Large-chiral-number corner modes in Z-class higher-order topolectrical circuits

Topological corner states are exotic topological boundary states bounded to zero-dimensional geometry even when the dimension of bulk systems is larger than one. So far, all previous realizations of higher-order topological insulators (HOTI) phases are hallmarked by ${\mathbb{Z}}_{2}$ topological invariants and therefore have only one corner state at each corner. Here, we report an experimental demonstration of $\mathbb{Z}$-class HOTI phases in electrical circuits, characterized by multipole chiral numbers $N$, hosting large-number corner modes at each corner. By measuring the impedance spectra and distributions, we clearly observe that the multipole corner modes in $\mathbb{Z}$-class HOTI phases feature scalable mode areas.
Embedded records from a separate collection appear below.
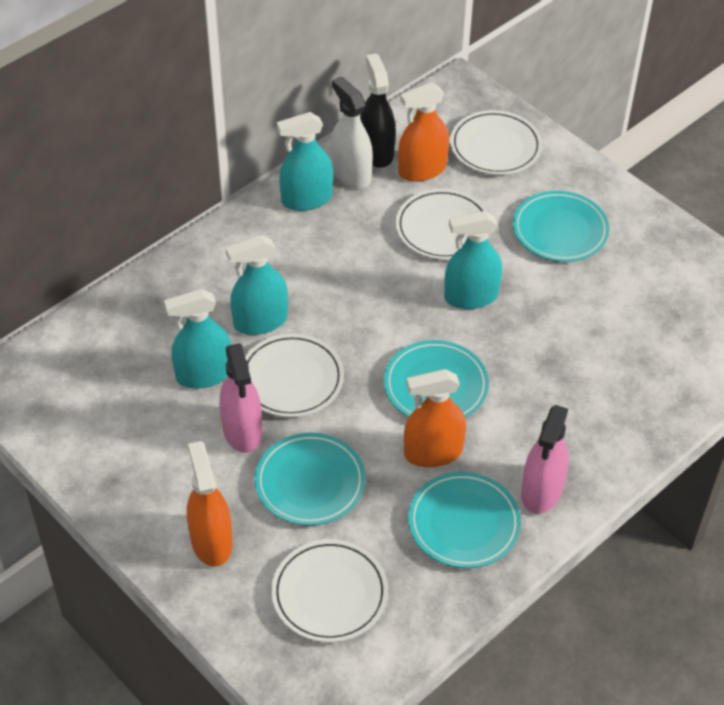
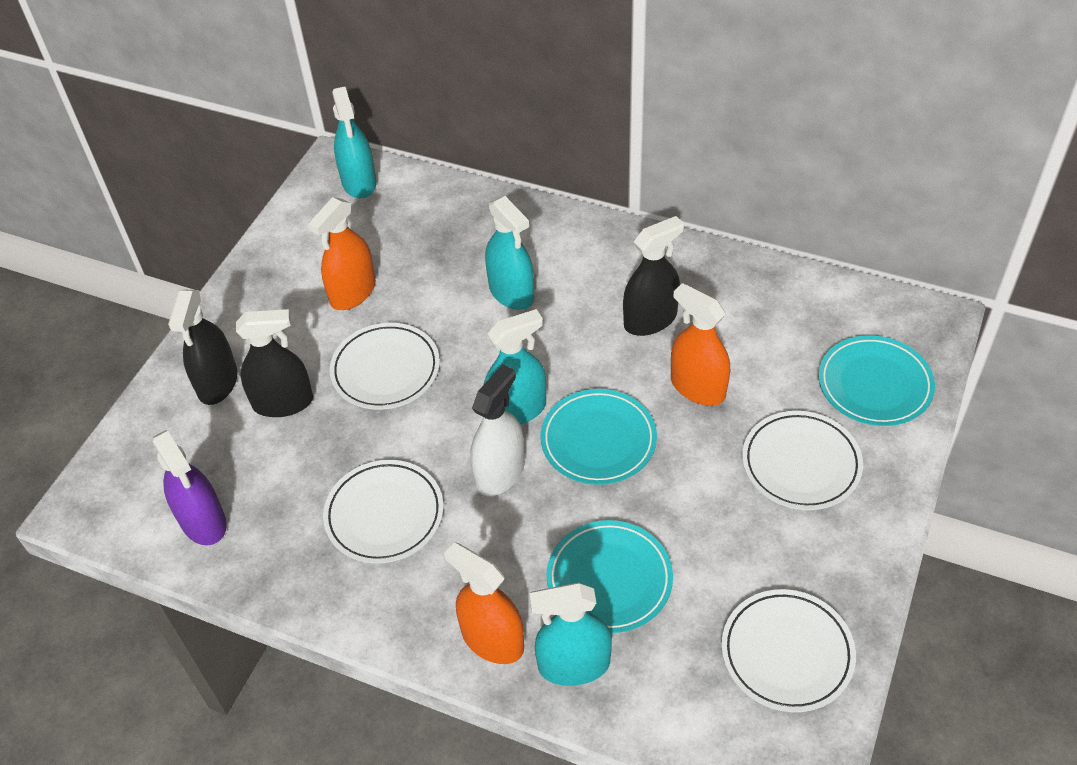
black spray bottle: 1 -> 3
pink spray bottle: 2 -> 0
purple spray bottle: 0 -> 1
turquoise plate: 4 -> 3

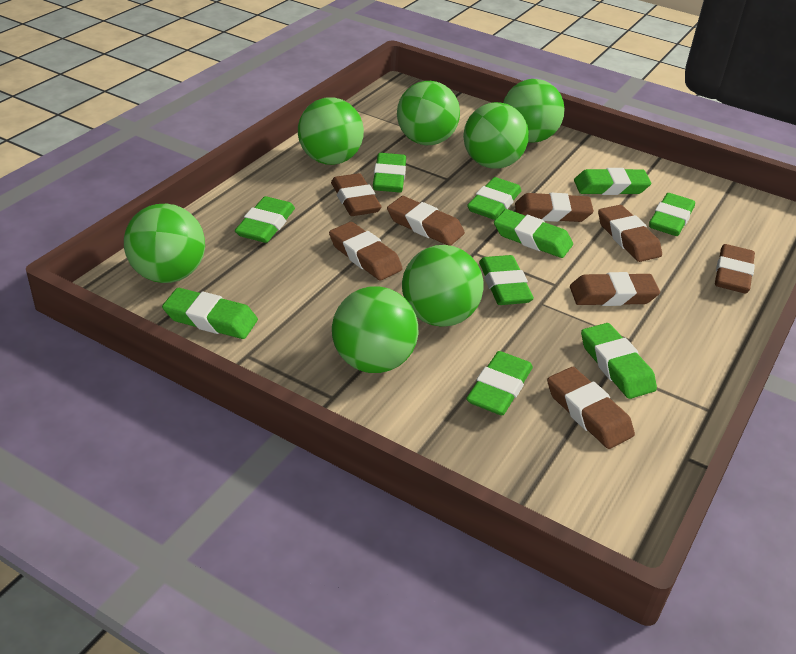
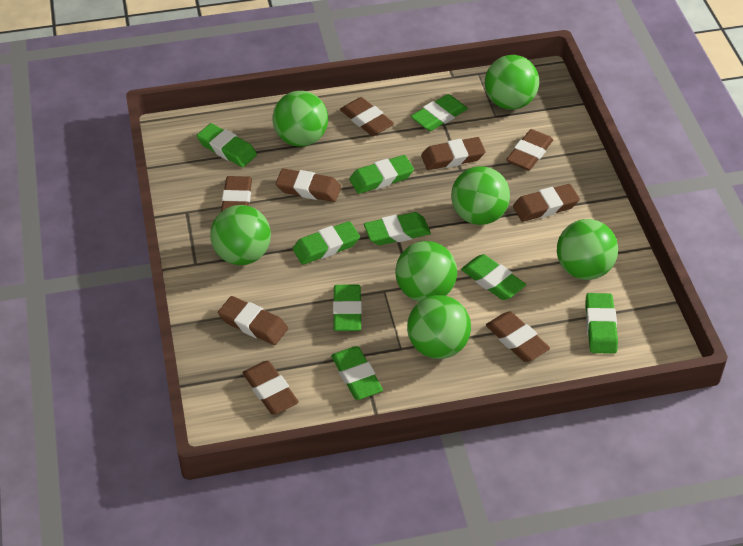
brown eraser: 8 -> 9
green eraser: 10 -> 9

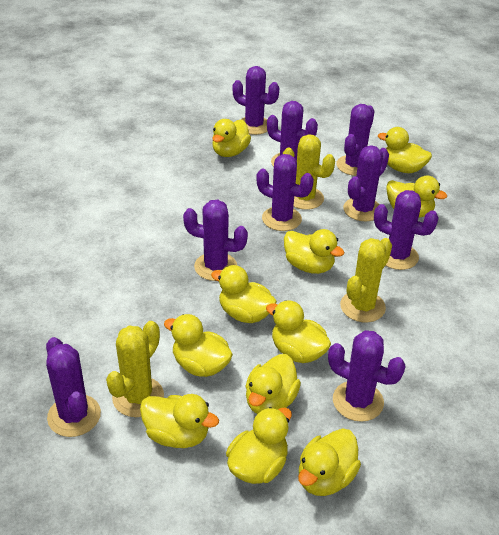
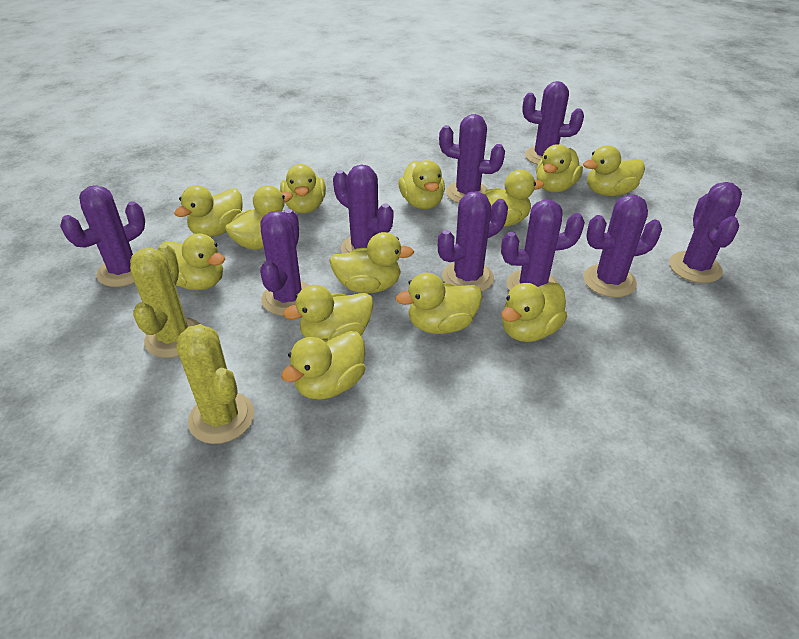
yellow cactus: 3 -> 2
yellow duck: 11 -> 13

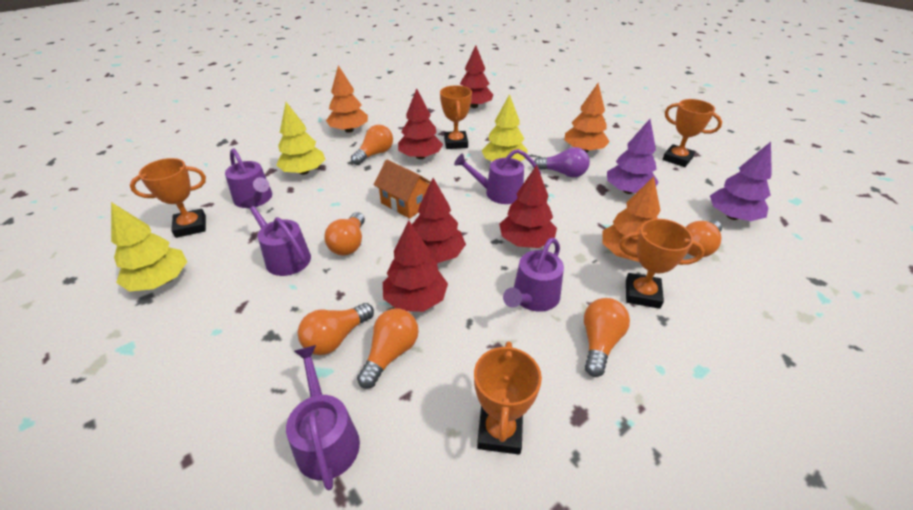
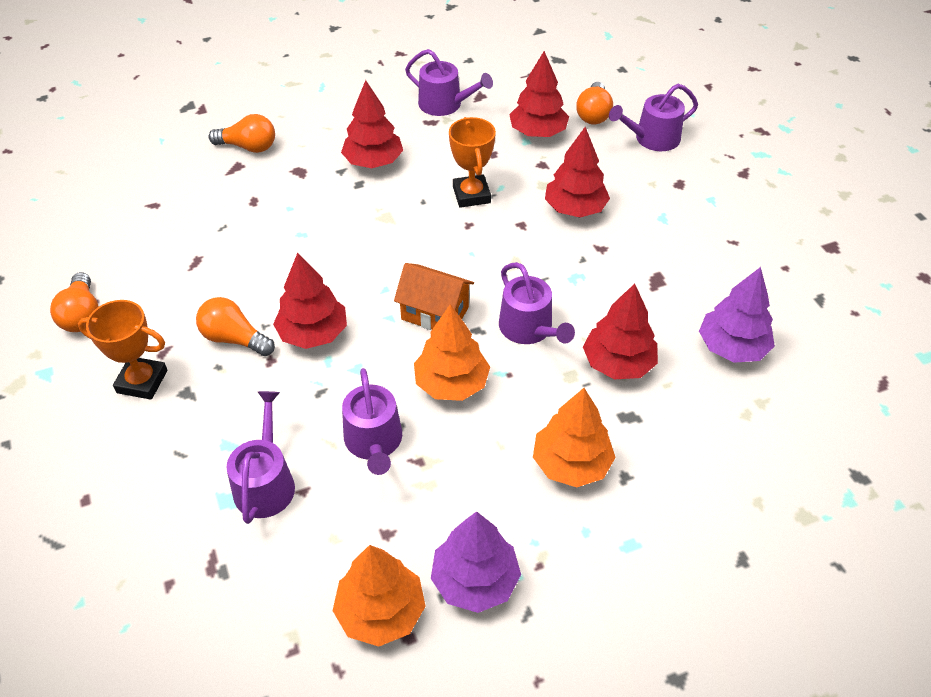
orange light bulb: 6 -> 4
orange trophy: 5 -> 2
purple light bulb: 1 -> 0
yellow tree: 3 -> 0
Moreover, we find that the local density of states (LDOS) at each corner is maximally distributed at $N$ corner unit cells, differing conspicuously from the ${\mathbb{Z}}_{2}$-class case, where the LDOS only dominates over one corner unit cell, allowing us to probe the topological number $N$ and reveal the corresponding fractional corner charges. Our results extend the observation of HOTIs from the ${\mathbb{Z}}_{2}$ class to the $\mathbb{Z}$ class and the coexistence of spatially overlapping large numbers of corner modes that may enable exotic topological devices that require high-degeneracy boundary states.